Yakunin sees no reason to cut RZD management
MOSCOW. Nov 23 (Interfax) - OJSC Russian Railways President Vladimir Yakunin does not consider the company's top management to be inflated and does not see any sense in cutting it.
"There is nothing easier than to say your administration is inflated, reduce it. There is one simple reply to that. First, the cost of maintaining the administration within the framework of the overall cost of the entire workforce. Our top managers get quite decent salaries, but if you look at the press, the salary for the president of one of Russia's biggest companies is in last place [Forbes put Yakunin at number 25 in a list of the 25 most expensive top managers in Russia with $4 million], he told the press in Moscow Friday.
Earlier the Economic Development Ministry, proposing a 7% increase in freight rail shipment tariffs in 2013 (these parameters have now been confirmed), said RZD would have to reduce its spending and possibly get rid of some staff to prevent losses. RZD Vice President Dmitry Shakhanov told Interfax that the company does not plan to cut staff. "The industry is being reformed with clear policy that corresponds to government resolutions. These changes do not indicate that there will be any cuts," he said, adding that there certainly would not be mass layoffs.
Yakunin said Friday that reforming the rail industry in Russia requires the establishment of new subdivisions. "Marketing, logistics, a new system of corporate governance, a vertically integrated rail transport system, economists, financiers, a fundamentally new system of personnel management, their motivation - this all requires professionally qualified experts to implement these functions," he said.
Yakunin said his assistants and he himself are working under "tremendous stress." The general number of central office staff has throughout the time of RZD's existence been declining, the company president said. "But we will create or reform some new subdivisions, giving them new functions," he said.
Yakunin considers calls to cut the company's administration without specific checks into efficiency to be unjustified. "Once again I refer to objective parameters characterizing RZD efficiency on foreign markets, - the rating levels that we obtain - who does that?" he said.
"The administration does that, supported by the production activity of all company workers. Even the most highly qualified, best quality worker on the railway cannot provide these ratings unless professionally qualified motivated [specialists] are at the helm of the company," he said.
Just in the last month the monopoly added several highly-placed employees. The appointment of Marina Chubkina as advisor to the RZD president was announced Wednesday. Chubkina was chief of staff of the Federal Special Construction Agency and worked in Defense Ministry structures since 2010.
In early November, RZD appointed a new vice president - Alexei Illarionov, who is in charge of IT. Earlier, when he headed the monopoly's information and corporate processes department, the manager said the company's IT budget at 18 billion rubles in 2012 was too low, adding that this increased technical risks.
RZD does have its technical issues. In the summer the company warned about disruptions on its website and problems with online ticket bookings. The monopoly attributed the glitches to "technical problems" without explaining what these were and recommended users "try later."
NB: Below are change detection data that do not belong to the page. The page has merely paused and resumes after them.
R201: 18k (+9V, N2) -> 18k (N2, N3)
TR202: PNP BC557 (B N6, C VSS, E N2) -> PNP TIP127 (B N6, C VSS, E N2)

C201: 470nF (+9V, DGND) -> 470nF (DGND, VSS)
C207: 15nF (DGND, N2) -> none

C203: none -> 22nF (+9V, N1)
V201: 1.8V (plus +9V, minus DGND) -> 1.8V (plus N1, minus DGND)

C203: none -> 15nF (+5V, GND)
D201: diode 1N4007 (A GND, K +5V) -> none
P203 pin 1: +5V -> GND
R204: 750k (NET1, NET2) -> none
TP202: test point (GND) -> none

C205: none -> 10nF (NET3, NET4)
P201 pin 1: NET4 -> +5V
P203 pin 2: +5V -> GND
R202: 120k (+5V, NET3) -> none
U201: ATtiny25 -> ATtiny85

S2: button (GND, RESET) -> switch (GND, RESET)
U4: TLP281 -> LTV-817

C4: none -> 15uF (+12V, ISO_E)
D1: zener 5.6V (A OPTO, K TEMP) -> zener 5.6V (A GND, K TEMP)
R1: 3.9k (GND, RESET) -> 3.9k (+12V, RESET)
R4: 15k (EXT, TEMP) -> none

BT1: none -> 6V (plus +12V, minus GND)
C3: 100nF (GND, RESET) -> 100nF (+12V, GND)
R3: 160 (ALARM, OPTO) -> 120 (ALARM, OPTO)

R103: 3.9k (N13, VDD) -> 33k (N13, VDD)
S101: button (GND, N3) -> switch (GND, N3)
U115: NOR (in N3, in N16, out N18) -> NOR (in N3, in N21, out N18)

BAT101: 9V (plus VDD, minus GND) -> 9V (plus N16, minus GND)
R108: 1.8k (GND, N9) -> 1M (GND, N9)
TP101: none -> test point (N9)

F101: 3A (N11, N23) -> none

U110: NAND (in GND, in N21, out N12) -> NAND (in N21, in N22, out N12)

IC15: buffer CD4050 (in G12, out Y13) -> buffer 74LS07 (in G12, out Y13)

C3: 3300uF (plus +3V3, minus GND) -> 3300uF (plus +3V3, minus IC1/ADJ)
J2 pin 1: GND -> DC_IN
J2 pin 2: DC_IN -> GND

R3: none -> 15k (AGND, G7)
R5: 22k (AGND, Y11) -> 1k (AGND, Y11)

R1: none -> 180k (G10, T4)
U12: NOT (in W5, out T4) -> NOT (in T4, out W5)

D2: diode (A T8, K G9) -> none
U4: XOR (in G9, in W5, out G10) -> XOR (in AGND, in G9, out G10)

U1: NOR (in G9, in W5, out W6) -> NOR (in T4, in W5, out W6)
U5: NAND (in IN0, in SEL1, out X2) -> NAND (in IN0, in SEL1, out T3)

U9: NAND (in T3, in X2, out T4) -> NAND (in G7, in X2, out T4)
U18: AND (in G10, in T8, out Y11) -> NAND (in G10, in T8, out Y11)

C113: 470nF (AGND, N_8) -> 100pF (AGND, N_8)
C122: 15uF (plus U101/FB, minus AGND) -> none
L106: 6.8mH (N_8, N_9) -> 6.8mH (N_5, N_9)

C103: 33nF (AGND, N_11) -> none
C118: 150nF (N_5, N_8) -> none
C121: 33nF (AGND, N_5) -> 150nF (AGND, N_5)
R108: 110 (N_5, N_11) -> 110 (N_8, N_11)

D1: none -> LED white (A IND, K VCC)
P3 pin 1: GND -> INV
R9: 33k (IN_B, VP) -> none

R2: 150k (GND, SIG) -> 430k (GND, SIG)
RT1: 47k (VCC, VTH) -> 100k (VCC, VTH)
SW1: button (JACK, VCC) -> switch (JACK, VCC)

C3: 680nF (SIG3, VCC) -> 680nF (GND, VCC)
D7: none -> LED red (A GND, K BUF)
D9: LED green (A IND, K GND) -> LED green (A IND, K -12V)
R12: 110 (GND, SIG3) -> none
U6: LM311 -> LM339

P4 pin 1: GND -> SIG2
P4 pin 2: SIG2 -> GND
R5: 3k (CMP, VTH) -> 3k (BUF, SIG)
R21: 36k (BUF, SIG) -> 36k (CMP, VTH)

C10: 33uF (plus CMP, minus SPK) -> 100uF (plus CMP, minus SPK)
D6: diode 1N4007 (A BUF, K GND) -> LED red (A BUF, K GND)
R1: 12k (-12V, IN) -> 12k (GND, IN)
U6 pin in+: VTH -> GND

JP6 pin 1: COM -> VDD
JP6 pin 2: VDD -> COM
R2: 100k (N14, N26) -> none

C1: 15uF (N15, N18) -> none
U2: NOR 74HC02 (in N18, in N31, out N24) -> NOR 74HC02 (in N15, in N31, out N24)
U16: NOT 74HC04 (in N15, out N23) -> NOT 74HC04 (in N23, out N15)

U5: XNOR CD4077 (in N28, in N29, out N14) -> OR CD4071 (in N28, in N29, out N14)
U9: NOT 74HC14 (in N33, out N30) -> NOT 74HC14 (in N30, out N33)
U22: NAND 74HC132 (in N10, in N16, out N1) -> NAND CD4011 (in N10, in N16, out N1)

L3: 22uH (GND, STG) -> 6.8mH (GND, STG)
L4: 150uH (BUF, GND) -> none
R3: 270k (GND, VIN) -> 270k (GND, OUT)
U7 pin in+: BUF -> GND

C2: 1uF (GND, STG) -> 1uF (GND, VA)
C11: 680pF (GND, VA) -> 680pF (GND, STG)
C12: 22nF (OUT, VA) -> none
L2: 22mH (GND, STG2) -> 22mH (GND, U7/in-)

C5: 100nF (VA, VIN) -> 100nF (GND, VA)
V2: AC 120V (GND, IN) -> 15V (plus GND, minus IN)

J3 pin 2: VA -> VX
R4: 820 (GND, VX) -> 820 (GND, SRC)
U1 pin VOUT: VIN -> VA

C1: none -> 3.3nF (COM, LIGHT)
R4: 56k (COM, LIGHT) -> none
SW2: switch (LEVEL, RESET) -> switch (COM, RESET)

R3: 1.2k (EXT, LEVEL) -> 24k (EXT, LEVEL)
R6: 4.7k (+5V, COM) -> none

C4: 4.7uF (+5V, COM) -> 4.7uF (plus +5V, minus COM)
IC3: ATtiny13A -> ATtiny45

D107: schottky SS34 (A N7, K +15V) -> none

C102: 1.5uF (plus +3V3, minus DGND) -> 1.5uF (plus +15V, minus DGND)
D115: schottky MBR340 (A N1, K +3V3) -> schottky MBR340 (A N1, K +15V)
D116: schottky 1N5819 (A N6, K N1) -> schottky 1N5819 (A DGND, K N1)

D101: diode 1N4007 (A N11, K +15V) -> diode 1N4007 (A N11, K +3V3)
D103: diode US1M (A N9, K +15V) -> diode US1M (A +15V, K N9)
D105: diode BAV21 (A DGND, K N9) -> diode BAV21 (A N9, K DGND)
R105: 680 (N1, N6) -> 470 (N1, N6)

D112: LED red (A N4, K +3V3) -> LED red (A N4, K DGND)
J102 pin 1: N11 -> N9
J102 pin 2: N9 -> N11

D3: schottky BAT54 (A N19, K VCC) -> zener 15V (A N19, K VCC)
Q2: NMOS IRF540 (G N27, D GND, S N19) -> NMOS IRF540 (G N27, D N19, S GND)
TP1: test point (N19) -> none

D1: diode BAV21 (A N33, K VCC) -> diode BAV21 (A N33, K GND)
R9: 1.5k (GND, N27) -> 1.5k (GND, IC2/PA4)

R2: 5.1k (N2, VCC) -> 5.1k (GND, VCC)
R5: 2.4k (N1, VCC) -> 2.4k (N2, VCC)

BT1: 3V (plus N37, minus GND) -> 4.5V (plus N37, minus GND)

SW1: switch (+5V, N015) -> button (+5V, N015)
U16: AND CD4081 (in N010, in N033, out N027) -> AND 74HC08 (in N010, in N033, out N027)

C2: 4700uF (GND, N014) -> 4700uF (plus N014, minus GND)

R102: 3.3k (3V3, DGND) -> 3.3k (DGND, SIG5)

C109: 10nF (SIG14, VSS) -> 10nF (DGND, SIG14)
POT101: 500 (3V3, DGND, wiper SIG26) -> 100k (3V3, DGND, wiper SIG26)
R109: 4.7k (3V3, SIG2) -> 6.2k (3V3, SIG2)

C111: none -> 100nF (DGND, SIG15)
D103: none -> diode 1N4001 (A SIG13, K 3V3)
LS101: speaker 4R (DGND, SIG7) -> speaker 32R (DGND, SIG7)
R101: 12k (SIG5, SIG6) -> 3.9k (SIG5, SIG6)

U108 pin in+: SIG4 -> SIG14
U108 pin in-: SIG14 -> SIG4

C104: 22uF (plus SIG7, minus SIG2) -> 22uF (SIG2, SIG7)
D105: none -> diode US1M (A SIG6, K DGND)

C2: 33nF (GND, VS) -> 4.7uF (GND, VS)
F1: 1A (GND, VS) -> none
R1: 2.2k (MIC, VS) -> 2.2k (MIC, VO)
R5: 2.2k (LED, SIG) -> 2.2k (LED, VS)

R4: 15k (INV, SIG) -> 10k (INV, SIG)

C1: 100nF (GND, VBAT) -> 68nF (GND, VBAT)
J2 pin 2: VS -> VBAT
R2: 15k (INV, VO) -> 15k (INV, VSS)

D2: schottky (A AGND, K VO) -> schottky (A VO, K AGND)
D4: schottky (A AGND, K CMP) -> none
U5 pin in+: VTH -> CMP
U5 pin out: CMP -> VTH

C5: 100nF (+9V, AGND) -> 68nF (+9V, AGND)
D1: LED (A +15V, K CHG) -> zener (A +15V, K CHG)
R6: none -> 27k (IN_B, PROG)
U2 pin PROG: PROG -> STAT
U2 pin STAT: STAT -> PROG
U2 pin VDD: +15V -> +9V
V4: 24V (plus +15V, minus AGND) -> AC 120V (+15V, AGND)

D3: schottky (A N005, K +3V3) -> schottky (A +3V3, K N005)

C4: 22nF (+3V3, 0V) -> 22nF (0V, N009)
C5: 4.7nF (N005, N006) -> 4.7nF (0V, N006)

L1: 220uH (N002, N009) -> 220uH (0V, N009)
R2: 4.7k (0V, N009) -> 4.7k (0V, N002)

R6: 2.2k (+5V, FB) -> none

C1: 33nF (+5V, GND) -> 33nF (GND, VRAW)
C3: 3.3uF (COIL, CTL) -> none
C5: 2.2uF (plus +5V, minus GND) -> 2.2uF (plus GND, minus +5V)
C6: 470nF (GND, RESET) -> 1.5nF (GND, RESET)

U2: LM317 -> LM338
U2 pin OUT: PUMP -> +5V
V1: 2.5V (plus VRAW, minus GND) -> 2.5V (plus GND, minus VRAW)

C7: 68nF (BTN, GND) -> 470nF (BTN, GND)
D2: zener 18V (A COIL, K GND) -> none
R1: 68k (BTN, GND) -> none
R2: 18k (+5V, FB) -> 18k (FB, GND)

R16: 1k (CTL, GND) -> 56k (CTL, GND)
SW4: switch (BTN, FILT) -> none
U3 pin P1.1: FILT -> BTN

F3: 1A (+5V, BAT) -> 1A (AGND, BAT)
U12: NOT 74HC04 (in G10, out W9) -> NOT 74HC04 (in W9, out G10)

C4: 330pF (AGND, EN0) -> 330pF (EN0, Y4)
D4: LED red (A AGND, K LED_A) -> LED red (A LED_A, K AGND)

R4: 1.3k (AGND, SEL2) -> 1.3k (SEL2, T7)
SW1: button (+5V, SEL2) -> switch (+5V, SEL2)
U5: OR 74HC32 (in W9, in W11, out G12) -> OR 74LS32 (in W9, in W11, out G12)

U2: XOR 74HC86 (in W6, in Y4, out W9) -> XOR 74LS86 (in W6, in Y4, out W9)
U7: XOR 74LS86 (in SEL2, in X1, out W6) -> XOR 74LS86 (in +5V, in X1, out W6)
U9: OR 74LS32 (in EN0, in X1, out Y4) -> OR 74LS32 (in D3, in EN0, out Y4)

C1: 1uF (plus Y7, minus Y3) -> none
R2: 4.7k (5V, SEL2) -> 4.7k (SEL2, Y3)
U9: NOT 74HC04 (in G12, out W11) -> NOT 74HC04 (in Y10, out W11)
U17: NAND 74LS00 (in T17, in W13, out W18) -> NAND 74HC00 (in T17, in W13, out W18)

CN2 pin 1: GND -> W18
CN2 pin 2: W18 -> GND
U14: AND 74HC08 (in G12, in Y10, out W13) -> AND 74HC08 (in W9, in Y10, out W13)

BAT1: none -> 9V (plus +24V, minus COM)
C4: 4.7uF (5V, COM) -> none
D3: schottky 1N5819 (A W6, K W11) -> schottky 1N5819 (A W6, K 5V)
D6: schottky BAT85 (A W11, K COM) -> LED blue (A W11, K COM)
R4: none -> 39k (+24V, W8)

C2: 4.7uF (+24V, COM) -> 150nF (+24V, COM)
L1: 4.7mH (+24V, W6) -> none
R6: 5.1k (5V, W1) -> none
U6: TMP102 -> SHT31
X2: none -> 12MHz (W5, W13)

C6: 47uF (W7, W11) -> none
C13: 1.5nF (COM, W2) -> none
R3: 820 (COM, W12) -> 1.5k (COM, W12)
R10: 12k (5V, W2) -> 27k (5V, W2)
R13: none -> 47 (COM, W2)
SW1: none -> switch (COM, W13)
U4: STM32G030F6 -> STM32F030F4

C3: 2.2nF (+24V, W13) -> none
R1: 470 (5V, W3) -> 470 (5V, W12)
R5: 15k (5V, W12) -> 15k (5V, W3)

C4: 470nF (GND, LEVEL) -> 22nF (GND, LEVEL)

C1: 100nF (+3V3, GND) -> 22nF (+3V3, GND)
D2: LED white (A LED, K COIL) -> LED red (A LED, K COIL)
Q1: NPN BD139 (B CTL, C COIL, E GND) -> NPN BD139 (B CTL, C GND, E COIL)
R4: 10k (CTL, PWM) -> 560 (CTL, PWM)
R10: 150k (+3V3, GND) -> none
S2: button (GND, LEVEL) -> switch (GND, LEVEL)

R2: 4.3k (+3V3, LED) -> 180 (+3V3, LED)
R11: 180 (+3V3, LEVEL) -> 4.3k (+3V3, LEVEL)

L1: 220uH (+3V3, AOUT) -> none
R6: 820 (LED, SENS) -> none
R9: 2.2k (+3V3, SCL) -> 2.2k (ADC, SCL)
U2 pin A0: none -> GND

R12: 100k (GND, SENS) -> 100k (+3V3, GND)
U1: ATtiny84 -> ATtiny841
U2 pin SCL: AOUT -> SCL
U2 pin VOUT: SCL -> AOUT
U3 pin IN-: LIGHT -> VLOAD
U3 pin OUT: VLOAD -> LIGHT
In early November Prime Minister Dmitry Medvedev instructed RZD to appoint another first vice president. Earlier sources in the transport industry told Interfax that this post might go to former Sverdlovsk region governor Alexander Misharin, who will be in charge of developing hi-speed rail travel.
In its recent quarterly report, RZD said that 1.25 billion rubles went on payments to management in January-September 2012 (333.6 million rubles in salaries and 920.04 million in bonuses), compared to 1.37 billion rubles for all of 2011.